The Effects of Silibinin on the Induction of Apoptosis and Inhibition of Cell Growth in MCF-7 Breast Cancer Cell Line

Breast cancer is one of the most common leading causes of cancer–related mortality in women. Silibinin, a natural flavonolignane and the main component of milk thistle (Silybum maianum), has conventionally been overlooked as anti-hepatotoxic and anti-cancer agent. In this study, we assessed the effects of Silibinin on breast cancer cell viability, growth, apoptotsis and expression level of P53 gene in MCF-7 cells. The MCF-7 cells were treated in the medium of RPMI1640 and silibinin (control and 25–800 μM) for 24, 48 and 72 hours. Cell proliferation was assessed by MTT (Methyl-Thiazol-Tetrazolium) assay. The percentage of apoptosis was determined by flow cytometry analysis using Annexin-V fluorecence isothiocyanat (FITC). The fold changes of P53 expression were determined by Real-Time PCR. The results showed the maximum inhibitory effect of silibinin on the inhibition of cell growth and induction of apoptosis at a concentration of 200 μM after 24 hour incubation (p<0.05).
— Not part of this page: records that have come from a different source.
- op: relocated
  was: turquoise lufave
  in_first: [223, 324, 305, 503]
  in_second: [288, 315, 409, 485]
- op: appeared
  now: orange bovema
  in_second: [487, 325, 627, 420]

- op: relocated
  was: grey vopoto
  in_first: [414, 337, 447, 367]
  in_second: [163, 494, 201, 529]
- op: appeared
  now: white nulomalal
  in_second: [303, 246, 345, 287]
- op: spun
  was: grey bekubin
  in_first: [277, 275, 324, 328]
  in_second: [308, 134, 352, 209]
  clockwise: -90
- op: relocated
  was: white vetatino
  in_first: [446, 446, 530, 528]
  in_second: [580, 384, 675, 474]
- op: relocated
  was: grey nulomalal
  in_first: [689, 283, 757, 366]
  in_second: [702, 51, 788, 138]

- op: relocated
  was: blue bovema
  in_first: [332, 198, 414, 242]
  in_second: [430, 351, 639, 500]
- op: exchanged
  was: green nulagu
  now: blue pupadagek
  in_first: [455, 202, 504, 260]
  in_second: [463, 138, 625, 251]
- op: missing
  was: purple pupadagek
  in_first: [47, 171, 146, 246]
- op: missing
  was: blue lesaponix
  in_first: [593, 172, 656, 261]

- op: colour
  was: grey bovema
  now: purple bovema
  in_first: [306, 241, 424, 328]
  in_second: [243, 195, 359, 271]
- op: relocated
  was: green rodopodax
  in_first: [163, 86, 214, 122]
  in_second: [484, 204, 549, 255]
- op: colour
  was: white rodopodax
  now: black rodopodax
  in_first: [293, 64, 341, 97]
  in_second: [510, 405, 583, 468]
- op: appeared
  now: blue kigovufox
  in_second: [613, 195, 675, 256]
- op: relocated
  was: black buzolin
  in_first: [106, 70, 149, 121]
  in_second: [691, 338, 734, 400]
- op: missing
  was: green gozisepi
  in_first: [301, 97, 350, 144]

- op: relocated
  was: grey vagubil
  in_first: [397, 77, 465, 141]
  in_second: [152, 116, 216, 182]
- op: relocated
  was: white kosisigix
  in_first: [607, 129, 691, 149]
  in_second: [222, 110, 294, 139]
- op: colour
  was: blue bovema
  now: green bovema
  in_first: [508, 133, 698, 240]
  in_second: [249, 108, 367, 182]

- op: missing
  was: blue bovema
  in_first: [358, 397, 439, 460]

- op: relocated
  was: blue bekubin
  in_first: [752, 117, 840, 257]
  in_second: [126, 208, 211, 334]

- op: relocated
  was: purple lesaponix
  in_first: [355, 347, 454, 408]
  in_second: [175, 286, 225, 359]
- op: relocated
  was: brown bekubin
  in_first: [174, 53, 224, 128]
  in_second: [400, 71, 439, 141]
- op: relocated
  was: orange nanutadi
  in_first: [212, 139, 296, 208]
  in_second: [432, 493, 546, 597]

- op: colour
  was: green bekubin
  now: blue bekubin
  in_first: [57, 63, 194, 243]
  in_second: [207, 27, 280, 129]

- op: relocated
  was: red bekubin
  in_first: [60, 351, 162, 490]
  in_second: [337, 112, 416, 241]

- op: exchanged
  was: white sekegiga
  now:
Incubation of the cells with silibinin for 48 hours descended IC50 value to 148 μM (p<0.05). The flowcytometric analysis showed that silibinin-induced apoptosis is independent of its cytotoxic effects on the cells. Increase in the percentage of apoptosis was associated with significant increase in P53 mRNA level. Silibinin inhibited cell growth and induced apoptosis in a time-dose depending effect. Furthermore, Silibinin treatment resulted in apoptotic effects on MCF-7 cells. These results sug-gested that Silibinin could be an affective component to induce cell cycle arrest and apoptosis in vitro.